Polisi dikerahkan di sejumlah tempat seperti kompleks Pengadilan Tinggi di mana pengacara pro-oposisi bentrok dengan polisi kemarin.

Dhaka masih dikepung selama dua hari terakhir dengan layanan bus, kereta api dan feri yang menghubungkan ibu kota dengan wilayah lain di negara itu dihentikan atas “nasihat polisi” setelah BNP memutuskan untuk mencabut larangan pawai mereka.

Sekretaris Jenderal Liga Awami dan menteri pemerintah Syed Ashraful Islam mengklaim bahwa oposisi telah gagal mendapatkan dukungan untuk rencana unjuk rasa mereka dan menuduh Zia melakukan “drama agar Naya Paltan tidak pergi.”

“Anda (jurnalis) membuat berita serius (tentang unjuk rasa tersebut). Tapi apa yang terjadi? Tidak terjadi apa-apa. Para pemimpin dan aktivis partainya (Zia), serta masyarakat umum tidak muncul,” kata Islam dalam jumpa pers.

Dia menambahkan: “Zia telah gagal lagi. Karena program-program ini tidak disetujui oleh masyarakat.”

Tokoh-tokoh masyarakat sipil terkemuka meminta pemerintah untuk menunda pemilu karena khawatir hal itu akan melanggar hak pilih konstitusional masyarakat, karena setidaknya 154 kandidat dari partai yang berkuasa di parlemen yang memiliki 300 kursi akan dinyatakan tidak ada lawan jika tidak ada saingannya.

“Pemilu ini tidak akan membawa hasil yang baik bagi negara namun justru akan memperdalam krisis,” kata ekonom terkemuka Rehman Sobhan dalam interaksi yang diselenggarakan oleh Transparency International (TIB) cabang Dhaka dan pengawas hak asasi manusia serta lembaga pembangunan terkemuka kemarin.

Namun, Perdana Menteri Hasina mengecam masyarakat sipil kemarin dan mengatakan pembatalan pemilu yang direncanakan akan mengundang “kekuatan inkonstitusional” untuk berkuasa. Dia mengatakan sebelumnya bahwa pembicaraan dengan oposisi untuk menyelesaikan kebuntuan dapat dilakukan pada pemilihan umum ke-11 berikutnya.

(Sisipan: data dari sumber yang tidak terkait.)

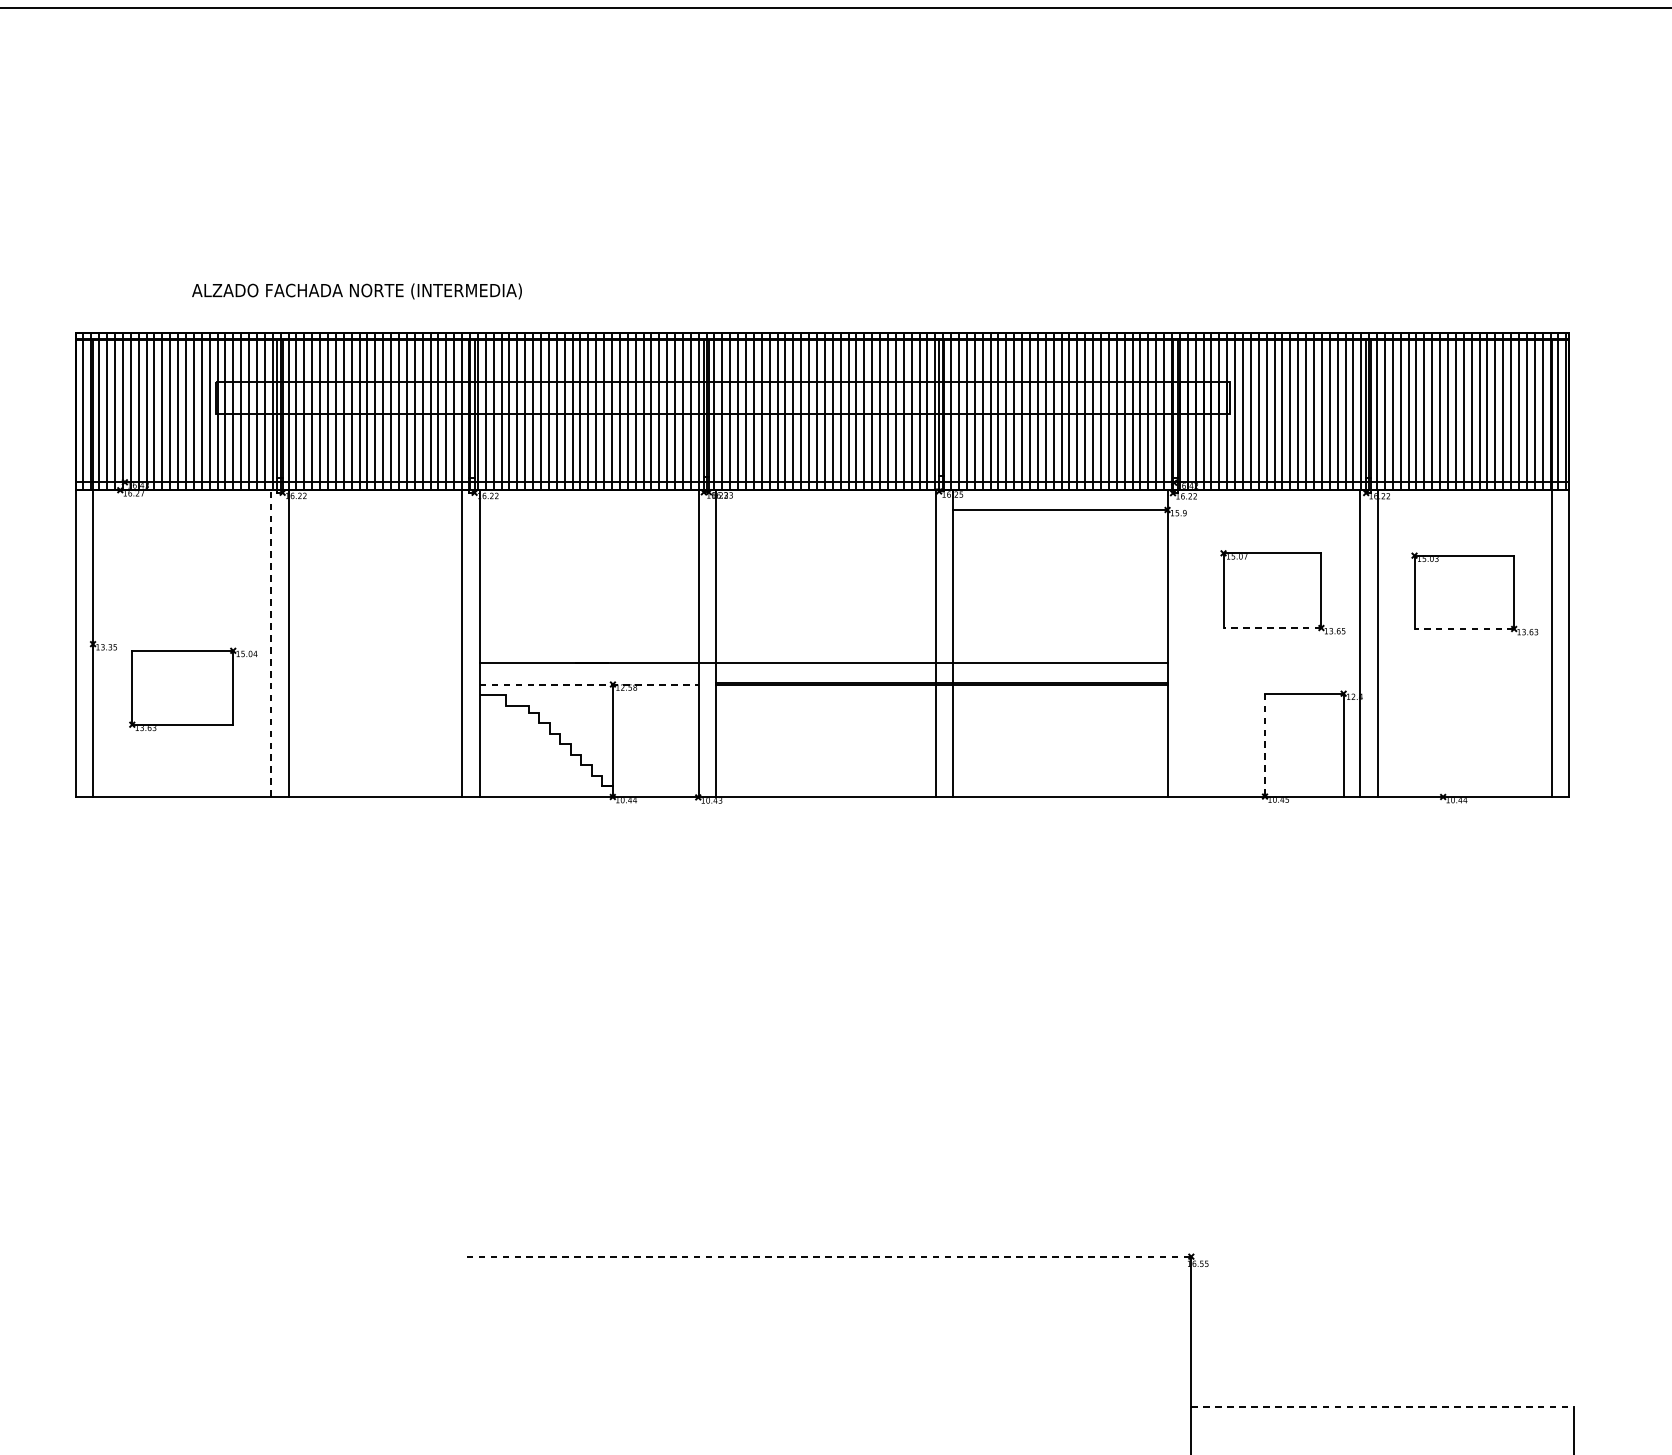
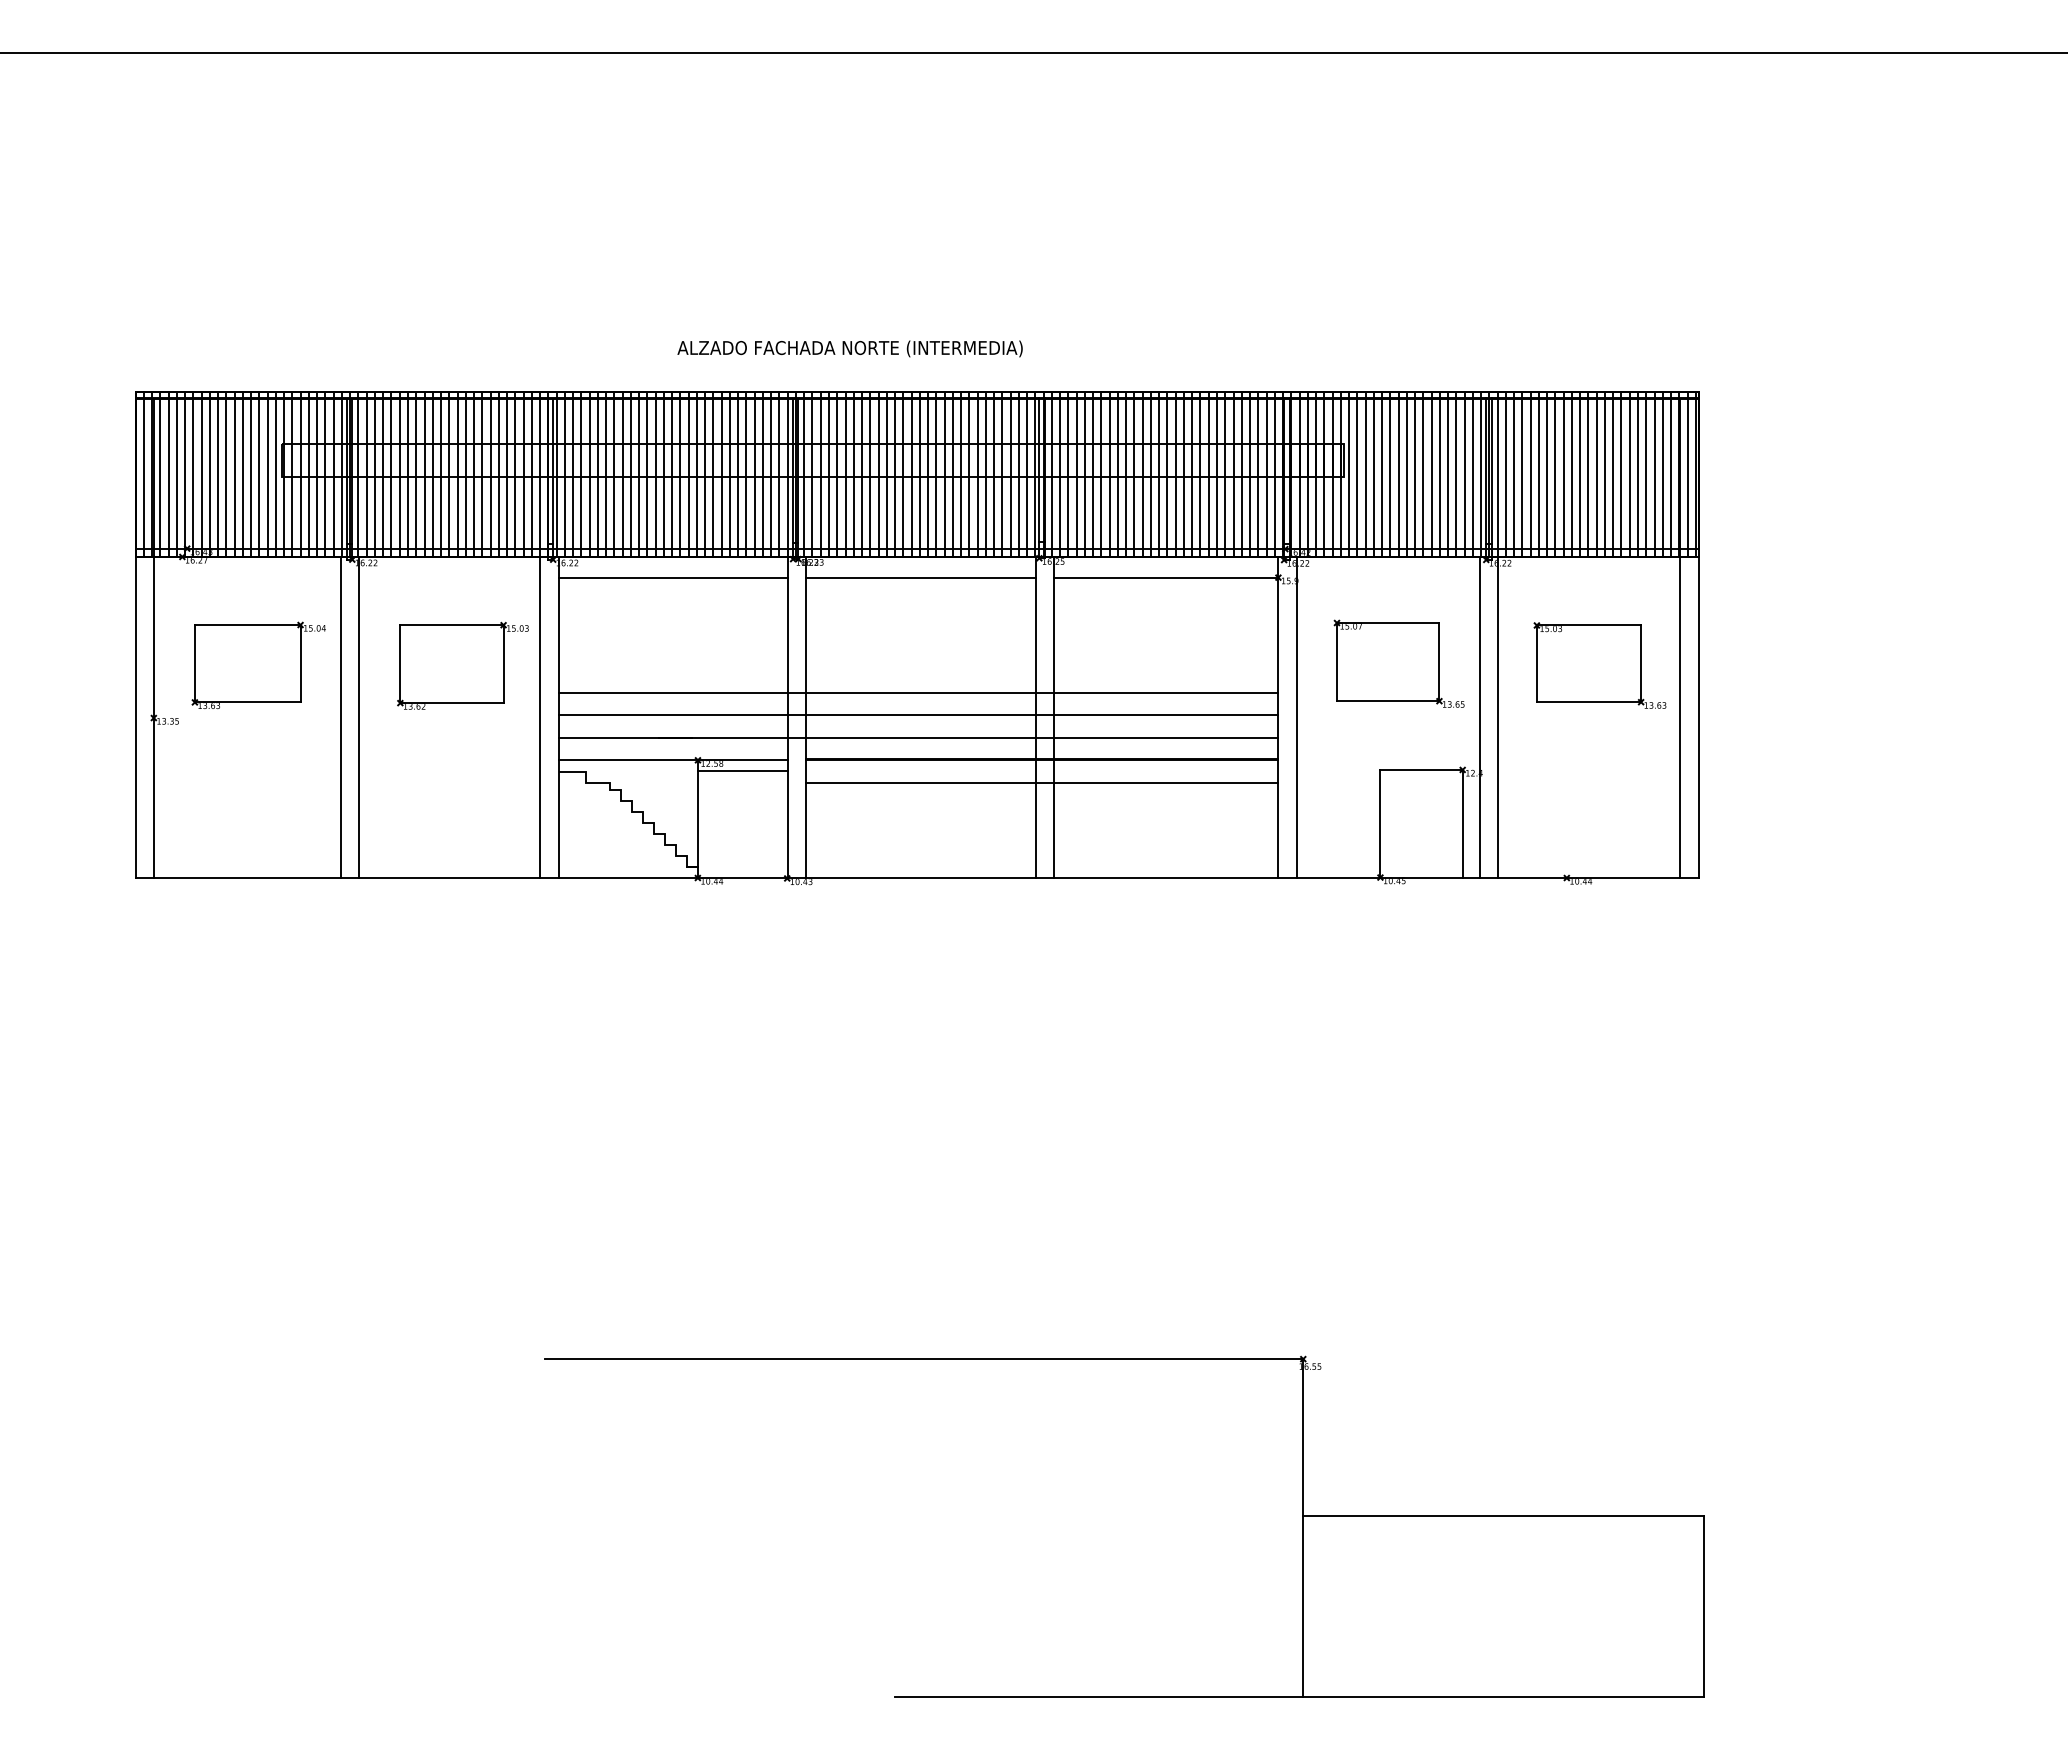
text: (356, 291) -> (849, 348), moved
line: (588, 509) -> (672, 577), added
line: (825, 509) -> (920, 577), added
part: (387, 593) -> (462, 665), added
line: (823, 619) -> (918, 692), added
line: (1271, 628) -> (1387, 701), dashed -> solid
line: (1463, 629) -> (1588, 702), dashed -> solid
line: (823, 641) -> (918, 715), added
line: (271, 643) -> (340, 717), dashed -> solid
line: (1184, 643) -> (1296, 717), added
line: (589, 684) -> (673, 760), dashed -> solid
part: (193, 688) -> (258, 664), moved
line: (655, 695) -> (742, 771), added
line: (941, 705) -> (1041, 782), added
line: (1265, 745) -> (1380, 824), dashed -> solid
line: (829, 1257) -> (924, 1359), dashed -> solid
line: (1383, 1407) -> (1504, 1516), dashed -> solid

Dia mengisyaratkan bahwa parlemen ke-10 mungkin berumur pendek karena pemilu yang diboikot oposisi diadakan untuk memenuhi kewajiban konstitusional karena masa jabatan pemerintahannya berakhir pada 24 Januari.

“Mereka (masyarakat sipil) menyerukan agar pemilu dihentikan, yang tampaknya mengundang kekuatan inkonstitusional,” kata Hasina.